TE Targets and Fades — Interpreting the Tiers
How important is getting an Elite TE? What alternatives exist?
I got asked a question in my Signals Gold Q&A last night about a pretty shallow 10-team league that only starts two WRs by default and has shallow benches, and I always kind of turn up my nose at these kinds of leagues, but I know many of you play in them.
The issue here is the replacement level is just too high across the board. I talk about the “WR Window,” but in a league like this, that’s not even a thing. Some of the late-window rookies are just going to go undrafted. With an injury before Week 1, a DeAndre Hopkins type might just be available on the wire. Certainly guys like Jakobi Meyers, who are perfectly startable WRs.
As I wrote in my WR Tiers, there’s still an advantage before the first two Big Tier Breaks, but again, with only 10 teams and only a maximum of three WRs starting (including the Flex) — and rosters that are maybe only 13 players deep — you’re talking about an environment where even the teams that ignore WR are able to start options with real upside.

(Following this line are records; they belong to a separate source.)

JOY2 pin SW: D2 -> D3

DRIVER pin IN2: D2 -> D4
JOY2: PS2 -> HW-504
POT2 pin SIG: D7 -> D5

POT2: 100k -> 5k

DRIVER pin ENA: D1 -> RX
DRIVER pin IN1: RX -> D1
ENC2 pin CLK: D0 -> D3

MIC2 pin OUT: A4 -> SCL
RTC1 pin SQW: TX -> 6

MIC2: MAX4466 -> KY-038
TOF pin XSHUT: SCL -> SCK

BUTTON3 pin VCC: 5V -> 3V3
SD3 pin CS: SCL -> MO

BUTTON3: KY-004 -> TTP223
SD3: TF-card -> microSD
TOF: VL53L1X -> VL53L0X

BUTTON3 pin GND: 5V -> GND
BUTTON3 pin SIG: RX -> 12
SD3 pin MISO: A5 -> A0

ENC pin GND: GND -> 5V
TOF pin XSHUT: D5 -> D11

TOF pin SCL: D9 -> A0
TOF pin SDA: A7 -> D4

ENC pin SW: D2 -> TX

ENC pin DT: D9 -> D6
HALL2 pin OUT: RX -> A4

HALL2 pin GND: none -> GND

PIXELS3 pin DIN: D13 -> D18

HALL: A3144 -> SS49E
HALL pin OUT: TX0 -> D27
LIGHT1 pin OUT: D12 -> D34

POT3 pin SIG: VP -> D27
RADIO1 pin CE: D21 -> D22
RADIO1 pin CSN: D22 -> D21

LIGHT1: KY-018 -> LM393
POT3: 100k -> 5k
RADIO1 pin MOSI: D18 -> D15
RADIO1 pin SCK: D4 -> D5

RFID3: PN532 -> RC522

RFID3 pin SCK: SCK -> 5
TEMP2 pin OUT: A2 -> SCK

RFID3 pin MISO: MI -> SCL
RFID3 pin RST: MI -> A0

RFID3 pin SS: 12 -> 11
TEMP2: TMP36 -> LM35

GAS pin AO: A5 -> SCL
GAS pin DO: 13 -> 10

The WRs still won’t be perfectly equitably distributed, but these are the leagues that lead to people believing WR is “deep.”
But even though I think these types of settings take a lot of the strategy out of the game, my answer is never just, “Your league is dumb,” without any advice. So what is the way to play such a league? What strategies do exist?
Draft strategy is about scarcity. It’s about understanding where things are not going to be available to you at cheaper costs, or off the waiver wire, and then targeting those things in the higher draft capital rounds. This is particularly true after the first couple rounds — in Rounds 1 and 2, you’re just talking about a list of the very best talents in the NFL, and any of them, at any position, can define the 2024 season. But by the time 25 or so players have been selected, it’s a game of using your resources where they are best served.
My answer to that individual included chasing early RB, and perhaps an early QB. But what I emphasized above all, in even the most shallow league, and even in a year where it’s deeper than ever — Elite TE is a scarce resource. We finished the conversation talking about how viable two early TEs was, to keep them off leaguemates’ rosters, and to increase the probability of a huge hit. Assuming the opportunity cost was low where that strategy might be employed — and the opportunity cost in this shallow draft tends to be low throughout — I loved that idea.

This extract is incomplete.